Code Duplication Analysis
Identical Logic in Both Routines
| Feature |
trace_orbit_with_classifiers |
CutDetector::trace_to_cut |
| Parameters |
nplagr=6, nder=0, npl_half=3 |
nplagr=6, nder=0, nplagr/2=3 |
| Stencil update |
Lines 241-249 |
Lines 91-100 |
| Tip detection |
Lines 252-254 |
Lines 106-108 |
| Tip interpolation |
Lines 256-263 |
Lines 111-117 |
| Period detection |
Lines 305-314 |
Lines 126-135 |
| Period interpolation |
Lines 316-323 |
Lines 138-144 |
| Parallel invariant |
Lines 241, 286 |
Lines 91, 117 |
| Stencil rotation |
ipoi=cshift(ipoi,1) |
self%ipoi=cshift(self%ipoi,1) |
Total duplicated lines: ~200 (lines 241-263 + 305-343 in classification.f90)
What trace_orbit_with_classifiers Adds
Beyond cut detection, it provides:
-
Cut storage (lines 267-285, 325-343):
! Dynamic arrays that grow as cuts are collected
real(dp), allocatable :: zpoipl_tip(:,:) ! (2, nfp_tip)
real(dp), allocatable :: zpoipl_per(:,:) ! (2, nfp_per)
! Reallocate when full (13 OpenMP critical sections!)
-
J_parallel & topological classification (lines 288-299):
fpr_in = [var_tip(1), var_tip(iangvar), var_tip(6)]
call check_orbit_type(nturns, nfp_cot, fpr_in, ideal, ijpar, ierr_cot)
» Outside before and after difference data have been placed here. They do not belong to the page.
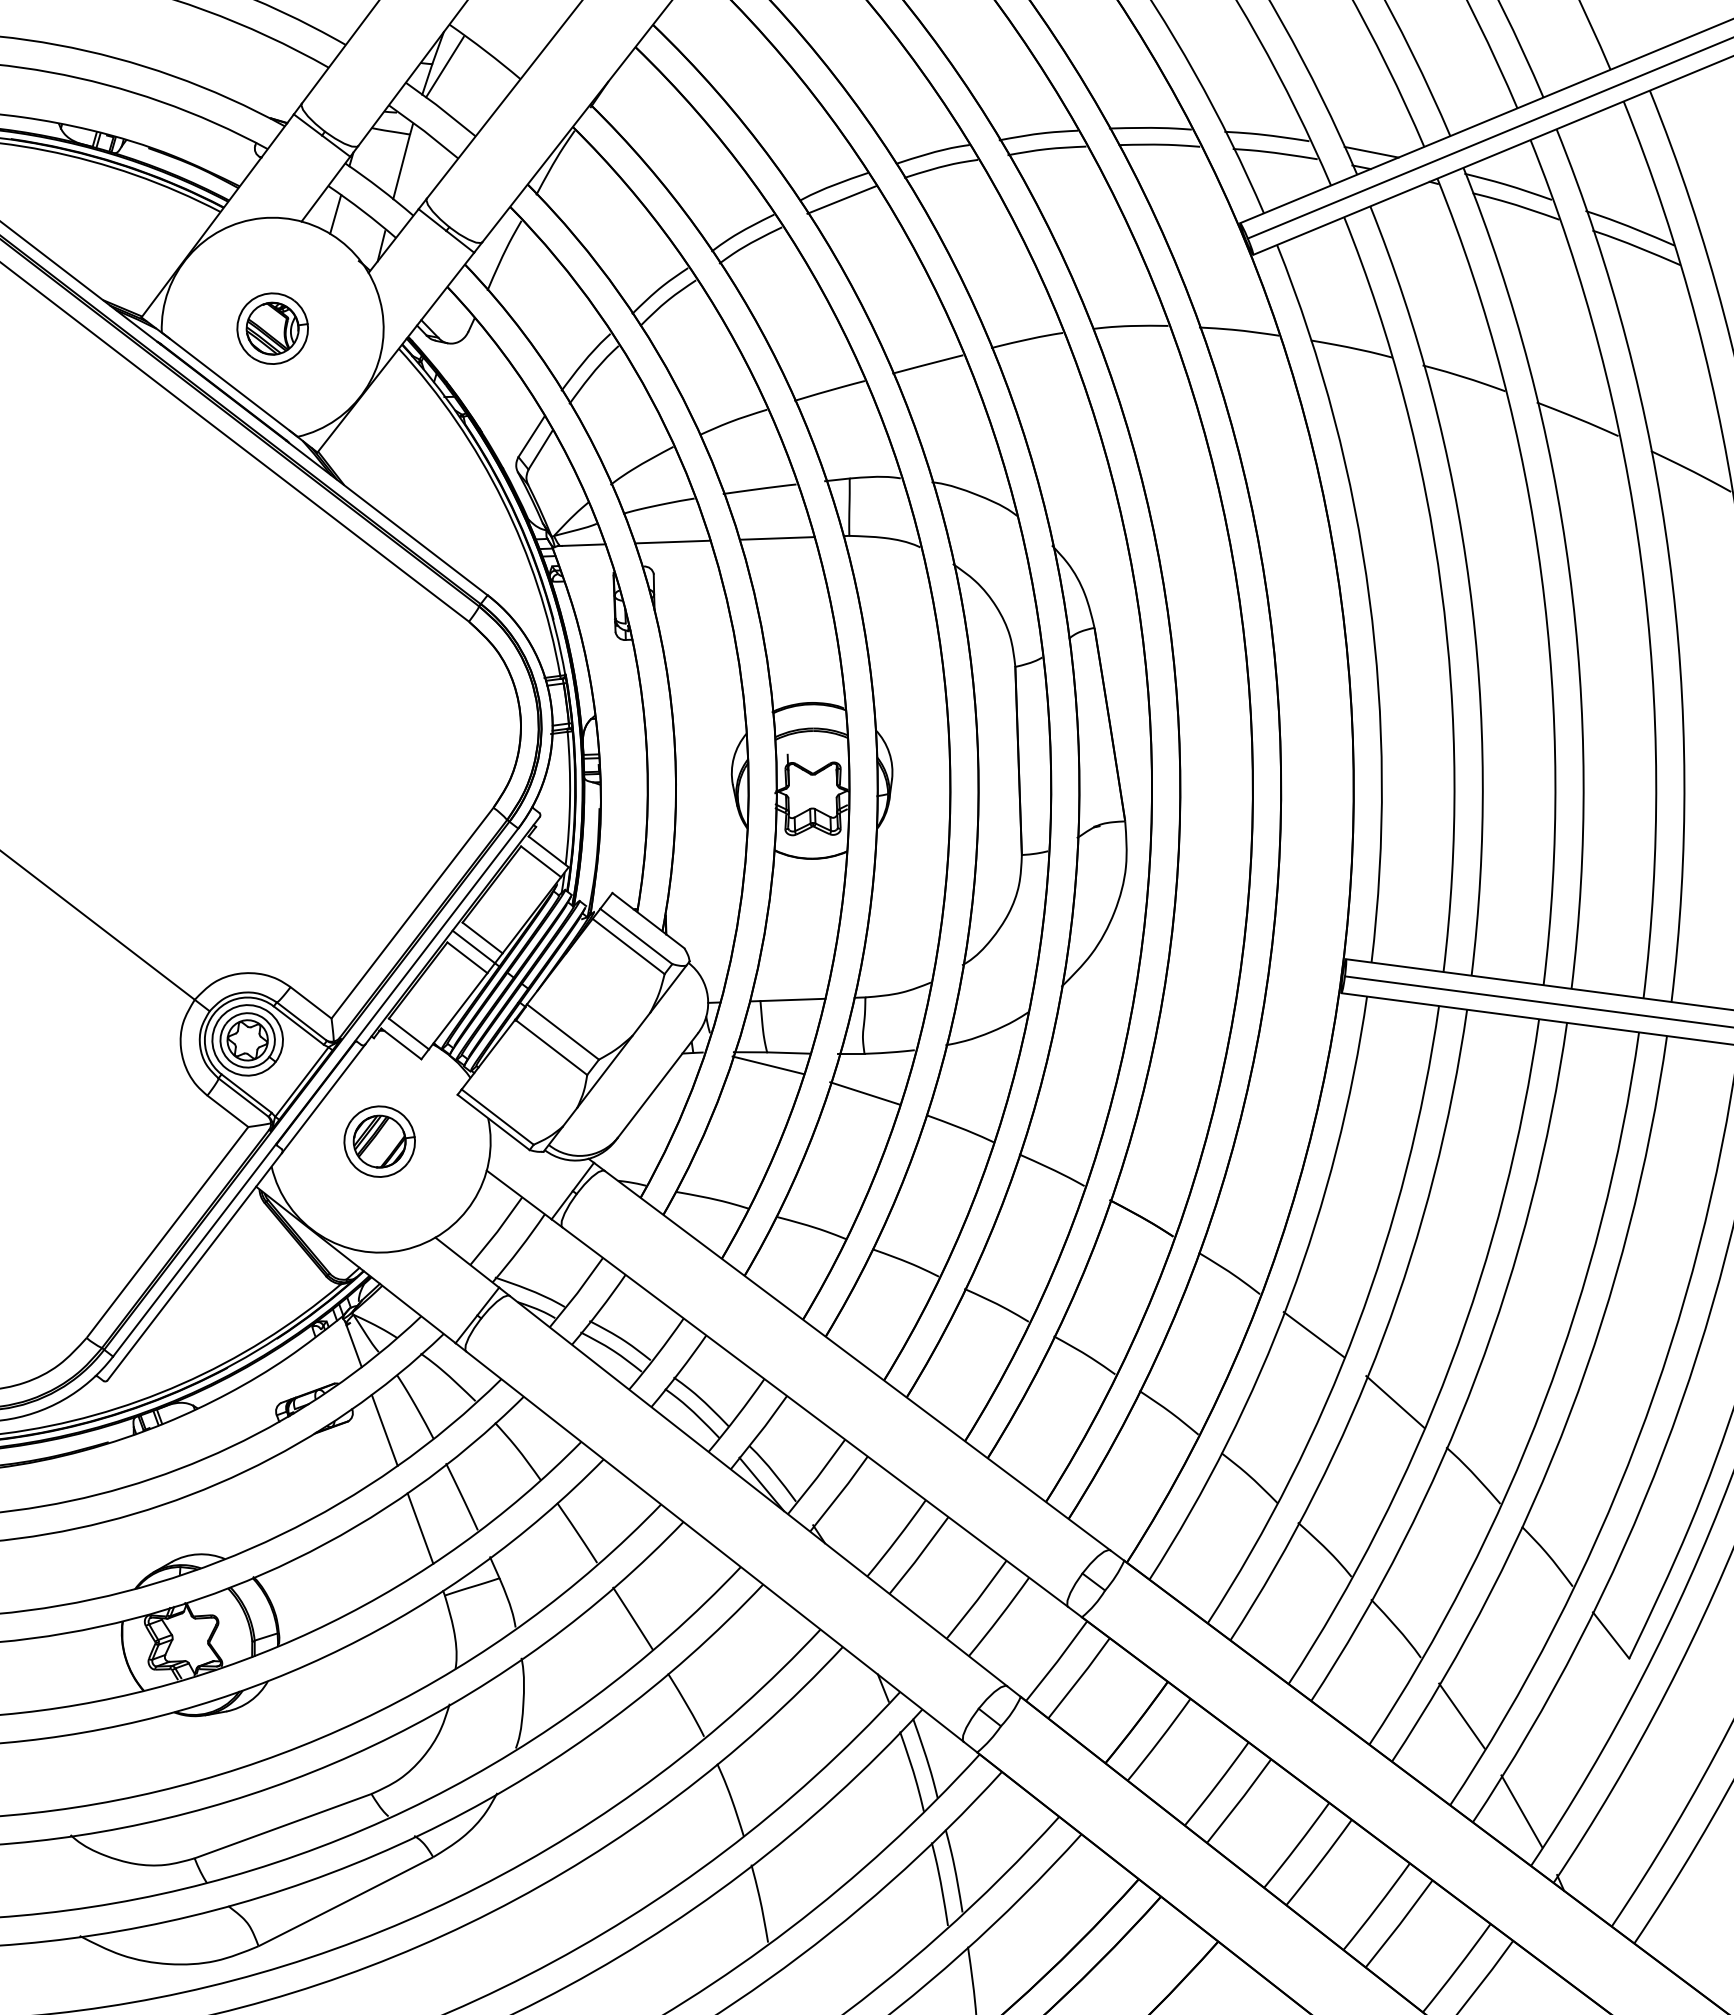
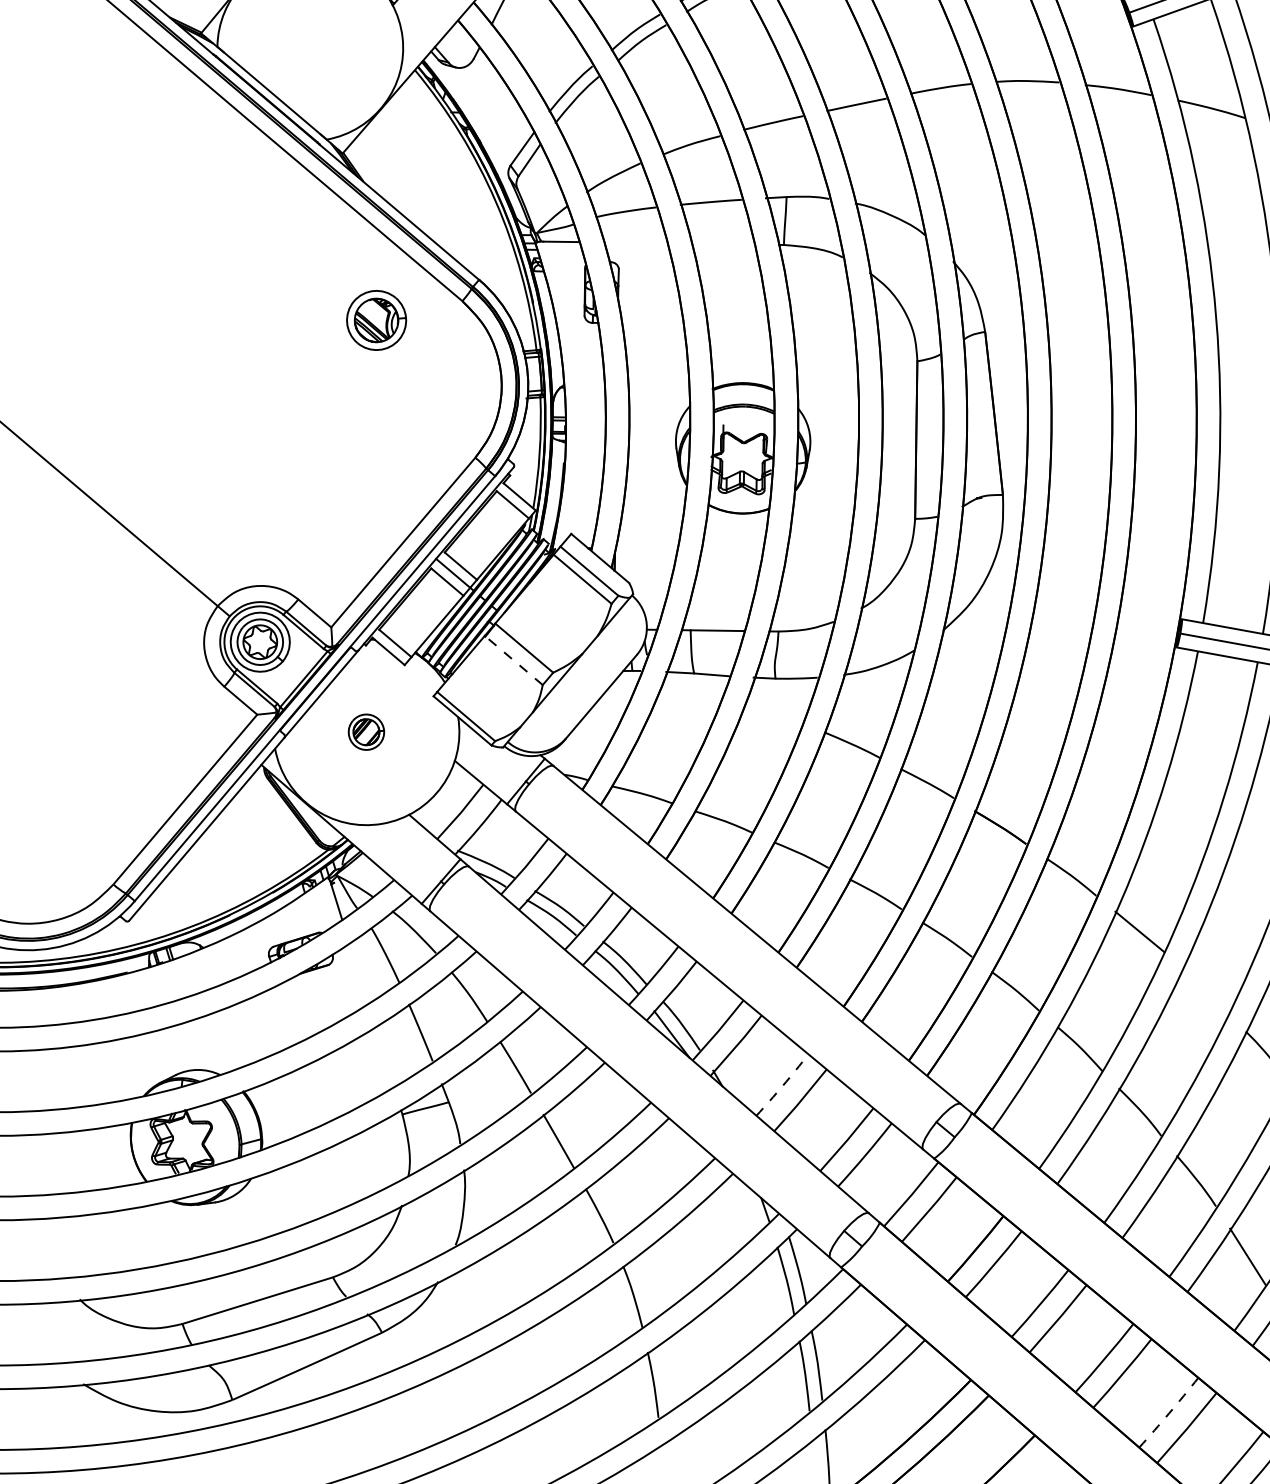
part: (272, 328) -> (376, 320), moved
line: (776, 538) -> (722, 244), removed
line: (672, 541) -> (635, 242), removed
line: (550, 1047) -> (513, 660), solid -> dashed
line: (767, 1064) -> (693, 683), removed
line: (865, 1093) -> (774, 711), removed
part: (379, 1141) -> (366, 732), size x0.6
line: (1395, 1402) -> (1205, 991), removed
line: (384, 1429) -> (358, 973), removed
line: (420, 1528) -> (384, 1057), removed
arc: (897, 1538) -> (783, 1085), solid -> dashed
arc: (1377, 1907) -> (1169, 1413), solid -> dashed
iclass(1,ipart) = ijpar ! 0=unclassified, 1=regular, 2=stochastic
iclass(2,ipart) = ideal ! 0=unclassified, 1=ideal, 2=non-ideal
-
Minkowski/fractal dimension (lines 348-382):
if(kt == ntcut) then
call fract_dimension(ifp_tip, zpoipl_tip(:,1:ifp_tip), fraction)
if(fraction > 0.2d0) then
regular = .False.
iclass(3,ipart) = 2 ! Stochastic
else
iclass(3,ipart) = 1 ! Regular
endif
endif
-
File output (scattered):
fort.20000 - trapped-passing boundary (line 101)
fort.10000 - forced regular passing (line 146)
fort.10011/10012 - regular passing/trapped (lines 437, 439)
fort.10021/10022 - stochastic passing/trapped (lines 443, 445)
fort.40012/40022/40032 - J_parallel classes (lines 456-460)
fort.50012/50022/50032 - topological classes (lines 470-474)
-
Early exit conditions:
fast_class=.true. → exit after first tip (line 297)
class_plot=.true. + Minkowski done → exit (line 380)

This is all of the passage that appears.